With a lot of threads to pick up on in this, let's start with the Conservatives calling Harder out as a bad faith negotiator in the Chamber.  The Conservative whip, Senator Don Plett, stated that he had an agreement with Harder on Bills C-75 and C-85 to fast-track them.

"Your words to me when I left your office were that if I could make that change [on these bills], you would not introduce a programming motion," Plett stated.  "I had never heard of a programming motion.  I kept my part of the bargain.  You did not.  In complete contradiction of your word to me, you tabled a programming motion that is seven pages long and impacts 11 bills."

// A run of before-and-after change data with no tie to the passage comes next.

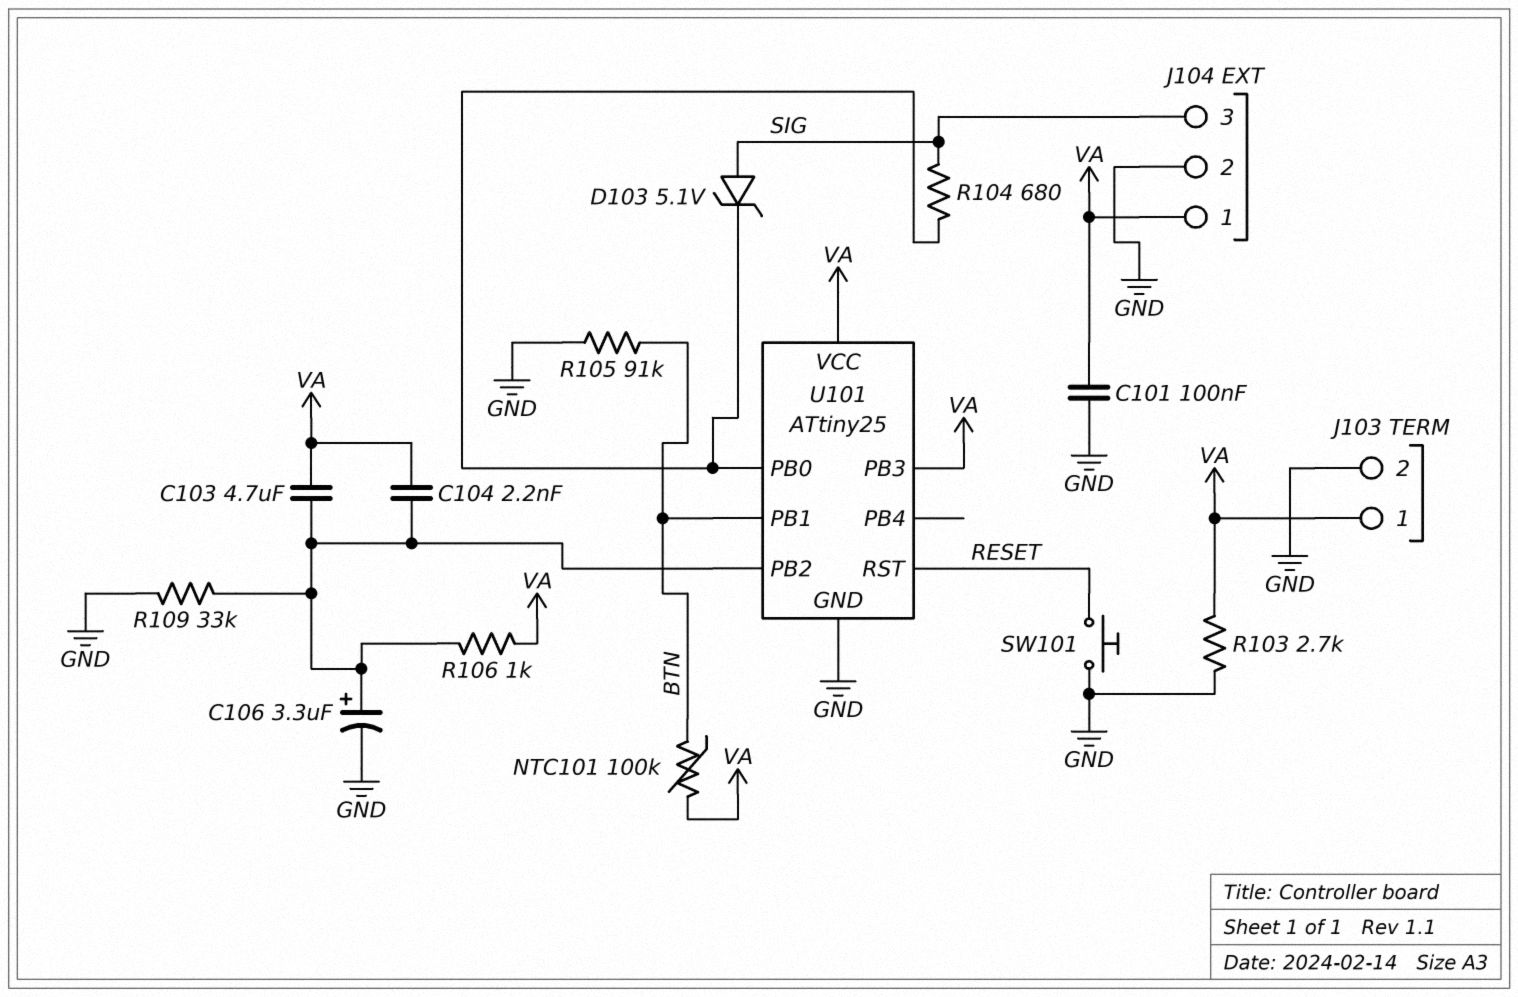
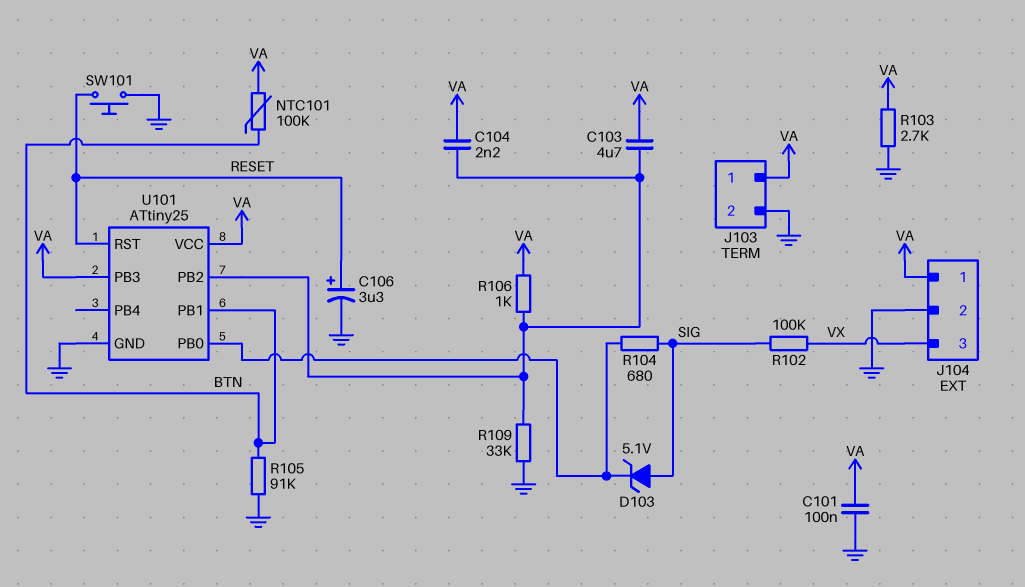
C106: 3.3uF (plus U101/PB2, minus GND) -> 3.3uF (plus RESET, minus GND)
J104 pin 3: SIG -> VX
R102: none -> 100k (SIG, VX)

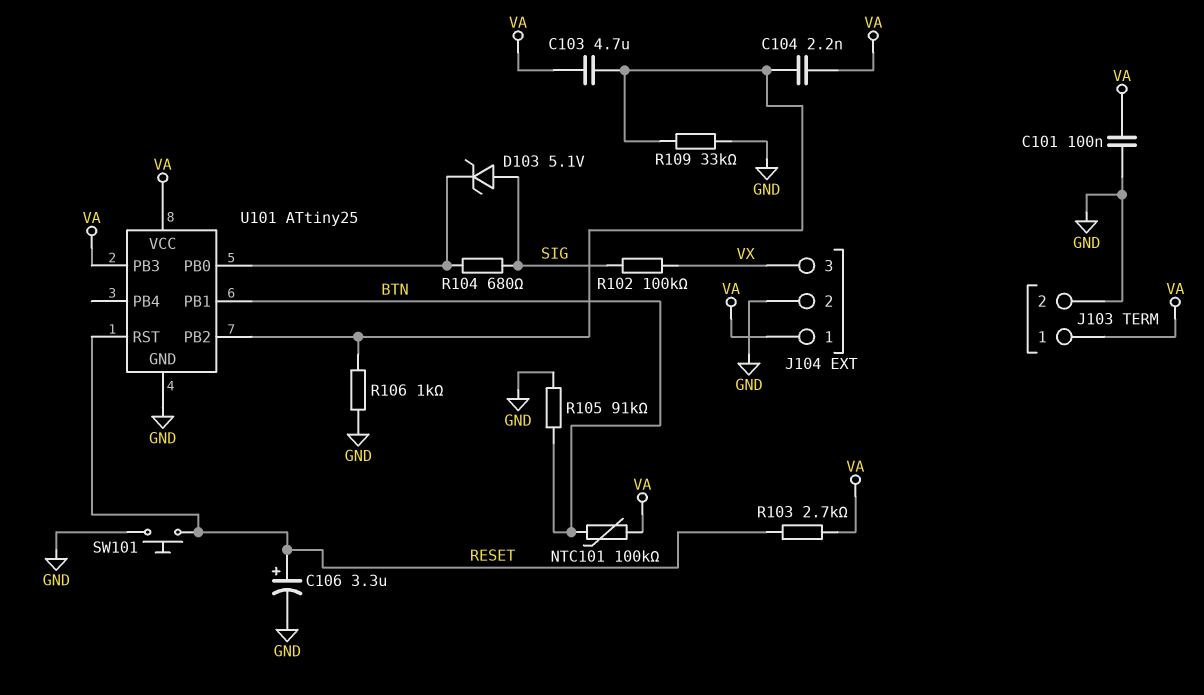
R103: 2.7k (GND, VA) -> 2.7k (RESET, VA)
R106: 1k (U101/PB2, VA) -> 1k (GND, U101/PB2)

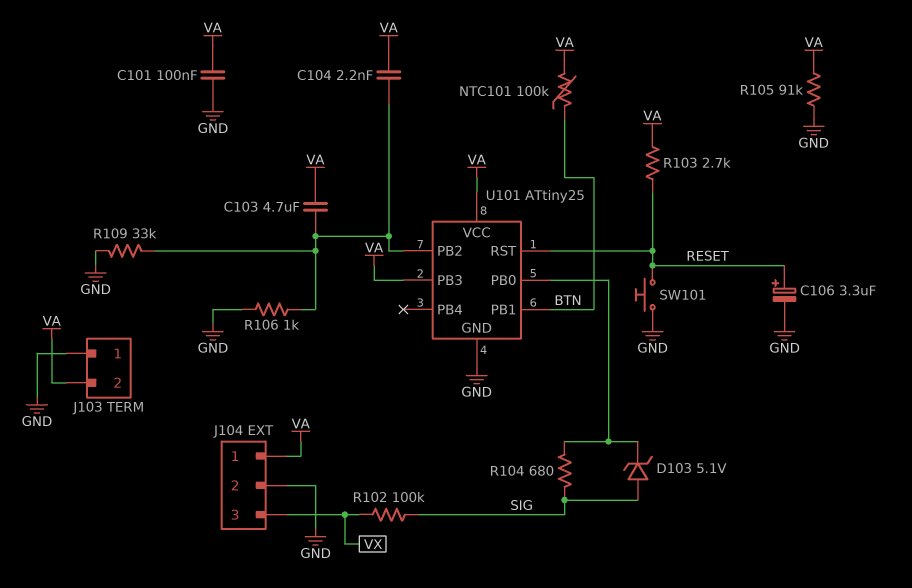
J103 pin 1: VA -> GND
J103 pin 2: GND -> VA
R105: 91k (BTN, GND) -> 91k (GND, VA)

Harder refused to take responsibility for it, and very quickly the Conservatives moved to adjourn the Chamber for the day, before Harder could start debate on his motion, and they managed to get enough votes to do so.  It was a taste of what would happen every day until Harder withdrew the motion, and Thursday afternoon he did.  He claimed he came to an agreement with the leadership of the other groups, but my own sources indicate it was more of a case that the deal was imposed on him.  Much of this timetable that was agreed to had been in the works for weeks and he didn't want to play ball, but no longer had a choice.

 

The final timetable that was agreed to contains dates that are later than Harder wanted in some cases, and don't have third reading dates on some major legislation that the Conservatives in particular are opposed to, such as bills C-48 (tanker ban) and C-69 (environmental assessments).  That means that Harder will need to try his luck at time allocation or closure on those when the time comes, but those would be individual motions on individual bills at third reading not a sweeping motion on eleven bills at various stages.

 

Throughout this drama, however, the Independent Senators Group tried to insert themselves as a voice of moderation, but they had an agenda at play as well.  There are some key phrases in their press release that stick out one of them is that they want "an orderly process for the review of Government bills, including timelines and end-dates for the passage of bills through the Senate."  This reads to me as code for a desire for a business committee, whose purpose would be to essentially time allocate all business in the Senate rather than allow for the current process of negotiation that the ISG should be participating in.  I'm firmly opposed to the notion of such a committee because it takes away from the powers of individual senators to speak to any item on the Order Paper that they choose, and because it's simply time allocation by stealth.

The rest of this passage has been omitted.